The Reverend's daughter Louisa Wells married a Brooklyn sugar magnate, James Howell Post, and the Reverend spent most of each summer at their estate in Brookhaven, Long Island. There he indulged in suburban delights such as lawn care, built a 30-foot observatory in July 1890, and frequently preached at local churches. On 18 August 1895 he officiated at a funeral at the nearby Poospatuck Reservation of the Unkechaugi band: "I went with Mr. Bisbie to the Indian & Negro settlement near Mastic to attend a funeral. We found on reaching the place that it was the funeral of a Negro man, a husband & father who was drowned while returning with a companion (both drunk) from a gathering of some kind where he had played the violin. . . . The father & brother of the drowned man had been drinking heavily & a cousin fell asleep as soon as he sat down, and though I shook him, he could not be roused."

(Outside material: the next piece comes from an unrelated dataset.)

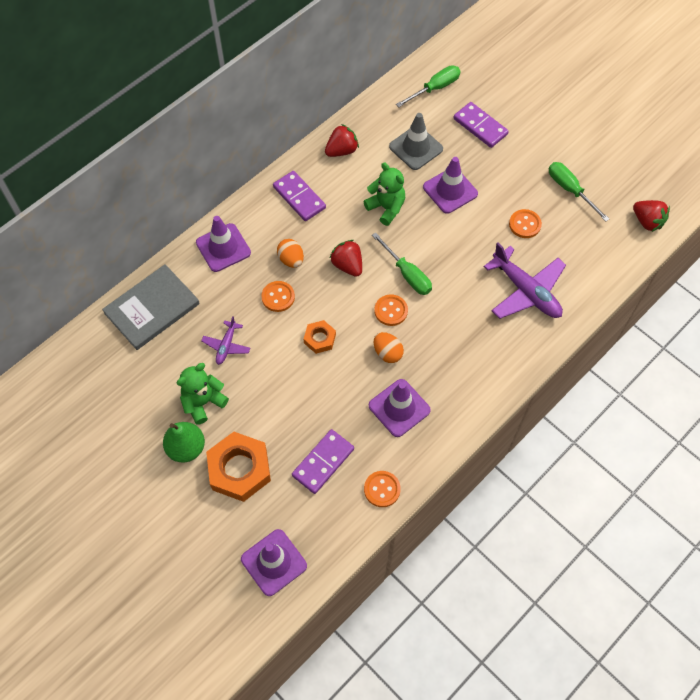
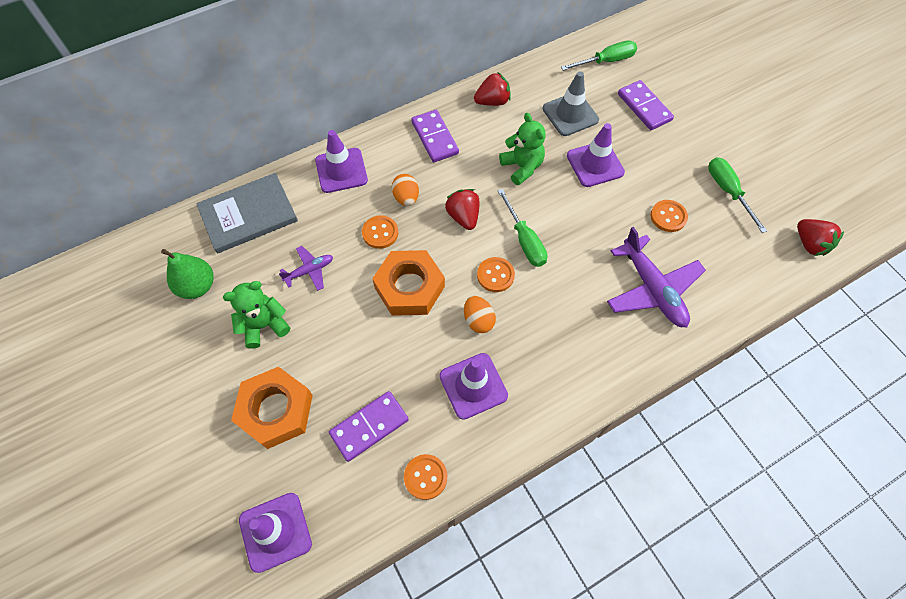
camera: 15 degrees right, 0 degrees up
(186, 448) = (228, 371): green pear -> green pear (197, 286)
(226, 346) = (309, 271): purple plane -> purple plane turned 150 degrees counterclockwise
(319, 339) = (409, 287): orange nut -> orange nut, size x1.89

The Rev. Wells was a cousin of the Roosevelt family, particularly New York politician Clinton Roosevelt (1804-1898), who was a second cousin to Theodore Roosevelt. The relationship of Wells to Theodore Roosevelt is unclear, but tipped into the diary is a 17 November 1898 Theodore Roosevelt Letter Signed on letterhead of the Republican State Committee: "Hearty thanks. Your letter has been a genuine pleasure to me." Also included is a lone letter written by John Dunlap Wells to his cousin Minerva Dunlap from the Princeton Seminary, 11 January 1842. Provenance: found among the papers of great-granddaughter Dorothy Post Jones Hubert.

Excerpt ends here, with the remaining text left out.